In other political news, on Thursday Al-Hayat reported that while 200 former army officers and five armed groups had indicated a desire for reconciliation, legislators both inside and outside the ruling UIA criticized the government for moving too slowly on the security issue, with Sunnis emphasizing the failure to disarm the Shia militias (“Confirmed Contact by 200 Officers and Five Militant Factions Seek Inclusion in the Initiative”). Prime Minister Nuri al-Maliki was quoted as calling for patience, saying that it would be done but that the government could not simply disarm the militias “with the swipe of a pen.”
Separately, SCIRI declared its support for Moqtada al-Sadr’s initiative of rebuilding the holy places of Samarra and setting up special security forces to protect them (“SCIRI For Rebuilding… And Intensifying its Efforts to Promote Federalism in the South”). The same article also discussed how SCIRI, the most important Shia faction, is pushing forward with the promotion of a federated structure for the country. Sunnis warn that this will lead to the breakup of Iraq, but Shia supporters say that it is necessary to fight terrorism.

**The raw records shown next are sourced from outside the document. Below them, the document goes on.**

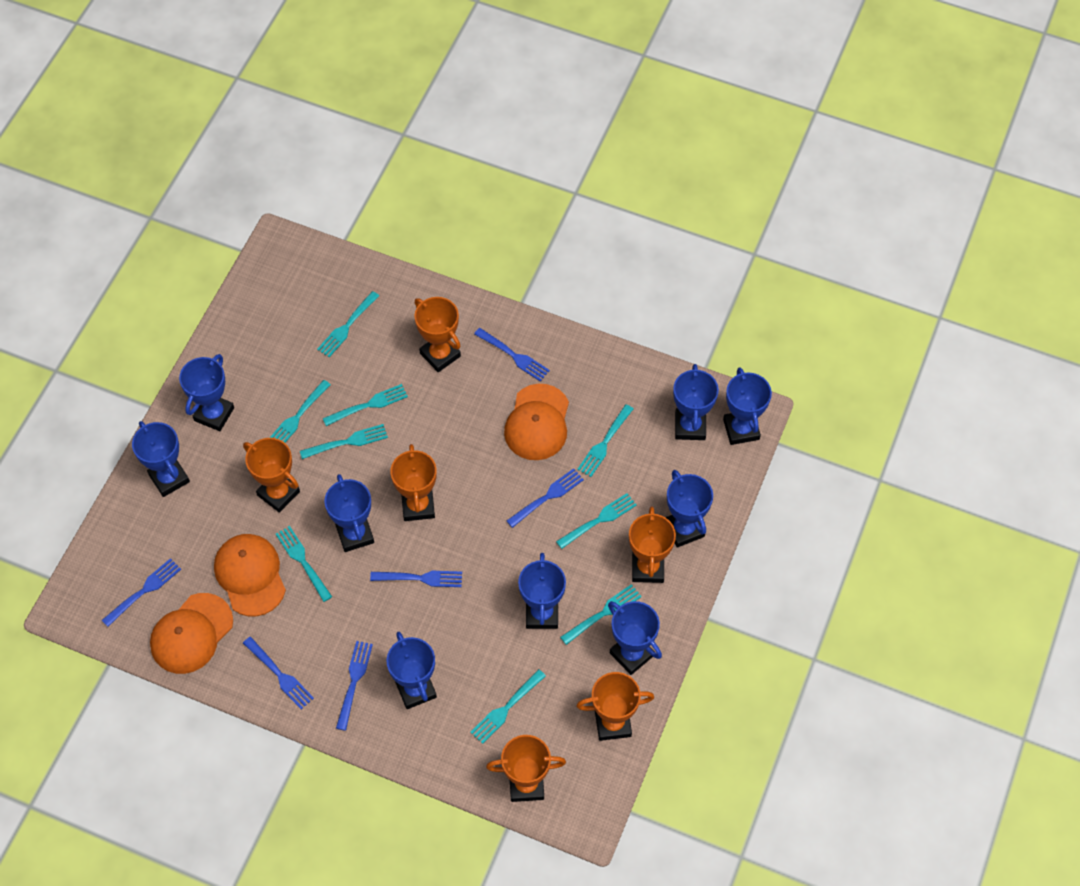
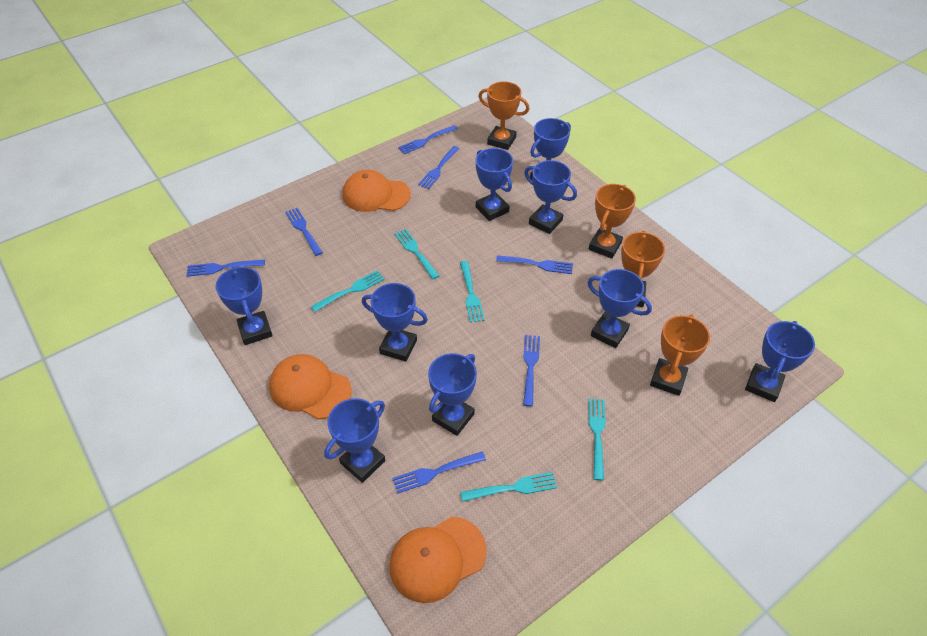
blue fork: 6 -> 7
orange trophy: 6 -> 4
turquoise fork: 9 -> 5

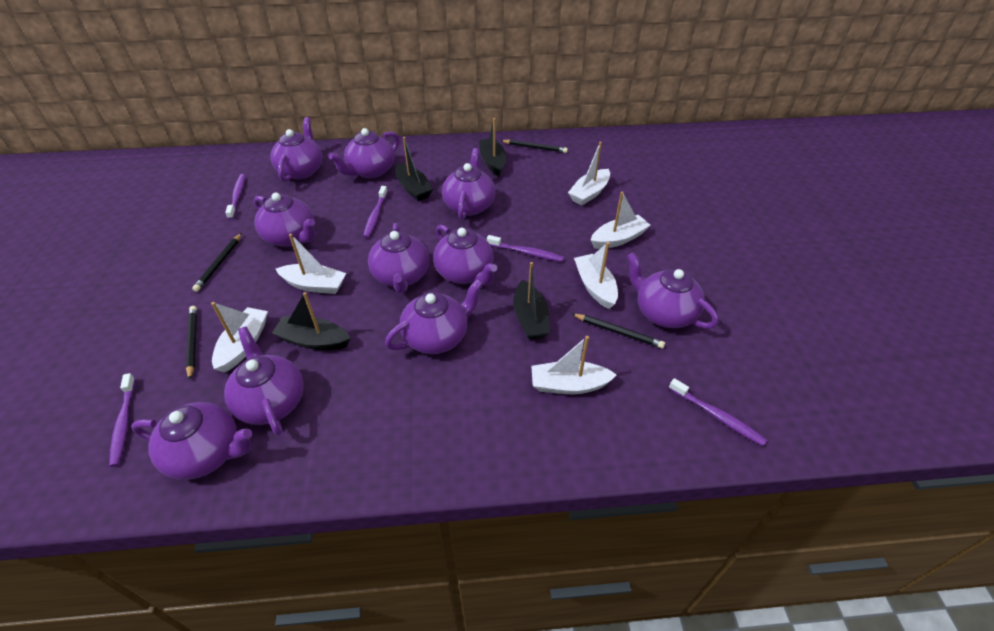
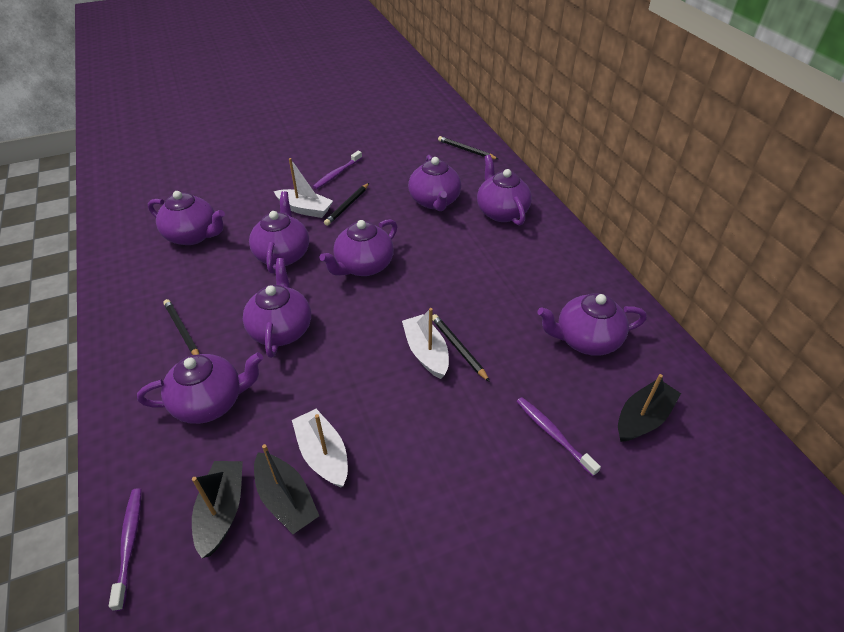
black boat: 4 -> 3
purple teapot: 10 -> 8
purple toothbrush: 5 -> 3
white boat: 6 -> 3

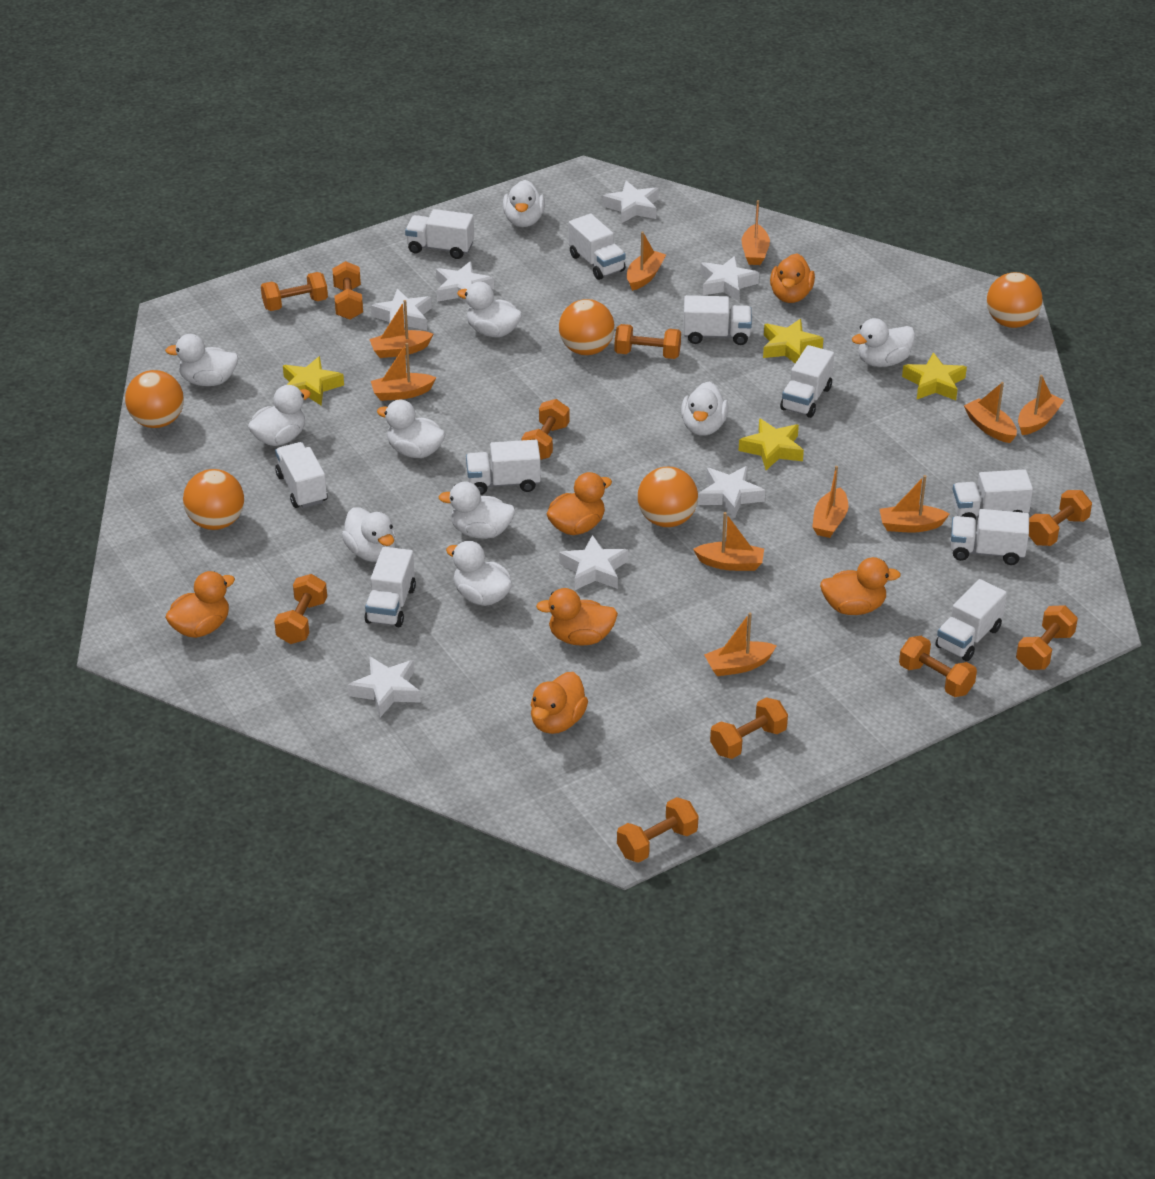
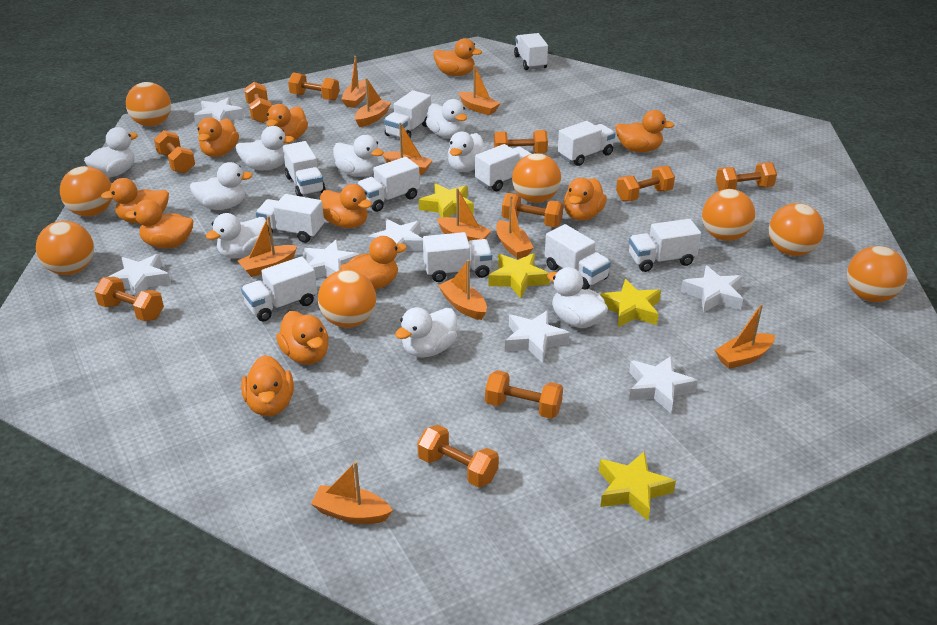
orange ball: 5 -> 8
orange duck: 6 -> 11
white duck: 10 -> 9
white truck: 10 -> 11

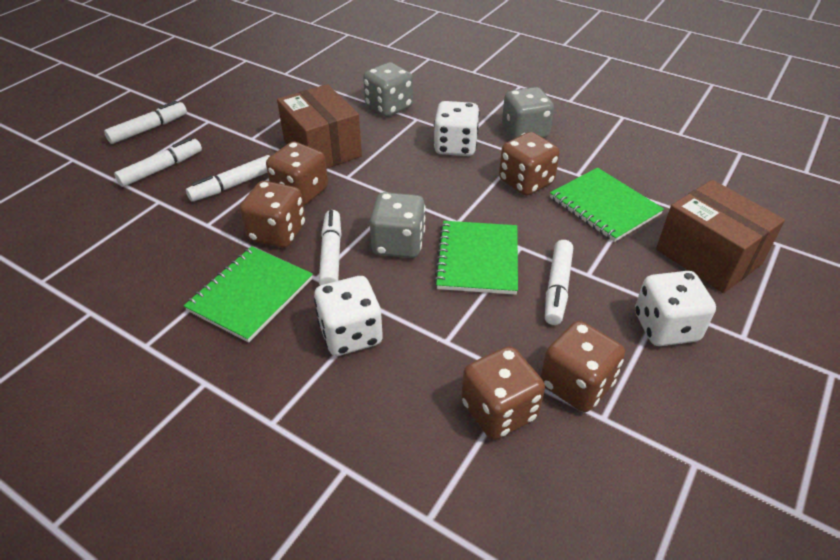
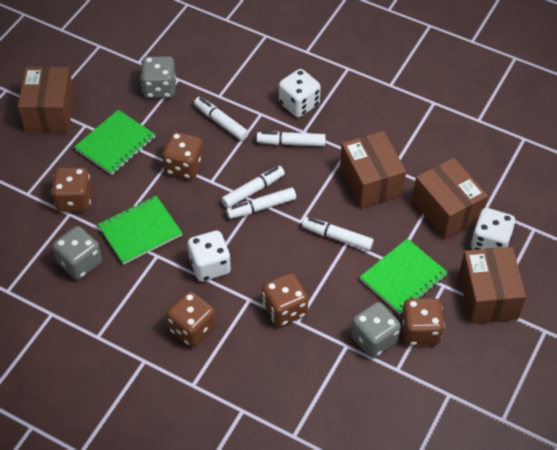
brown box: 2 -> 4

U.S.-Iraqi forces performed a number of operations over the last week (see Iraqi Police Free Kidnap Victim; Large Bomb-Making Cache Found, Coalition Helicopter Crashes in Iraq; Terrorists Killed, Captured, and Terrorists Killed, Captured; Helo Crash Response Draws Praise). The most significant seem to be targeted operations against two individuals, one an “Umar Brigade” recruiter near Baghdad, and another a foreign fighter facilitator in Baghdad’s Abu Ghraib neighborhood, as well as Iraqi raids in Baghdad as part of Operation Together Forward, which is the prime minister’s security plan for Baghdad. The Iraqi newspaper Al-Rafidayn reported the capture of Ali Najim Abdullah early in the week, who has been named as the head of a group calling itself the “Islamic Army in Iraq.” He was on the Iraqi government’s list of the “41 Most Wanted.”
There have been further operations over the weekend, especially in Ramadi. ThreatsWatch will update these events as details become clearer.